Metabolic pathways vary widely, depending on the kind of nutrient (carbohydrates, fats and proteins).

Carbohydrates, now in the form of monosaccharides, are used in many ways. In plants and some bacteria, they're rearranged into new polysaccharides to form different kinds of tissues such as cell walls.

One of the monosaccharides, glucose, is transformed in the liver into glycogen, where some is stored. More glycogen is stored in skeletal muscle tissue, to be used in our daily activities. Some glucose continues to circulate in the bloodstream, and is taken up by cells in the body where it participates in the ATP cycle that provides all our body's energy. Where obesity is present, excess glucose is converted into triglycerides and is stored in fat cells. A type of reaction called glucolysis transforms glucose into pyruvate, which is subsequently used in other kinds of reactions.

The digestion of proteins results in amino acids. Their metabolic pathways create new proteins and new amino acids, depending on what is needed in various parts of the body. They also participate in all the enzymatic reactions in the body (enzymes are proteins). They are not stored in our cells, as both fats and carbohydrates are, but must be present in sufficient quantity in our food in order for us to be healthy. Amino acids can also be used by the body to create glucose and lipids. Because of this, they can provide energy in times of food deprivation, via a sequence of metabolic pathways. They are so essential to our health that if the diet is deficient in protein, the body will steal it from skeletal muscle in order to provide energy to keep the liver working properly and to sustain the rapidly dividing cells that line the intestines.

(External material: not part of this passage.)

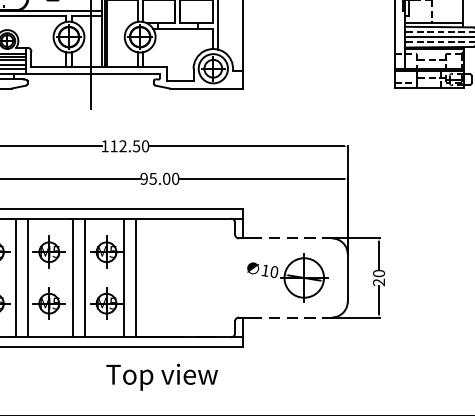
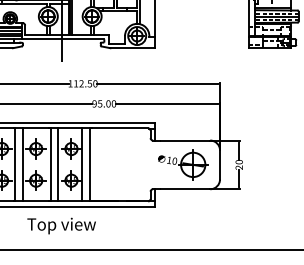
line: (291, 238) -> (185, 140), dashed -> solid
line: (291, 317) -> (185, 189), dashed -> solid
text: (161, 376) -> (61, 225), moved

Fats enter the bloodstream still packaged into chylomicrons. Once in the bloodstream, they are again broken down by an enzyme called lipoprotein lipase into triglycerides. The triglycerides are further broken down into fatty acids, glycerol and cholesterol. The fatty acids and glycerol enter cells to participate in the generation of energy, and the cholesterol circulates again to the liver.

Different kinds of fats are used (or stored) throughout the body. They take part in the creation of steroids and hormones, they become an integral part of cell membranes, and they make up a significant part of the neural tissue in the brain. Fat storage provides an energy reservoir for periods of food shortage in the form of triacylgycerols. Finally, cholesterol bonds with two other compounds in the liver (taurine and glycine) to make bile, which is stored in the gallbladder and ejected into the intestines to participate in the digestion of one's next meal.

So that is a very simplified picture of how digestion, absorption and metabolism manage the foods we eat (and the spices we flavor them with). Some spices have a potent effect on one or all of those processes, while others have a more subtle effect, or may be present primarily for their flavor. But they all follow the same physiological pathways, so spice up your food and enjoy it!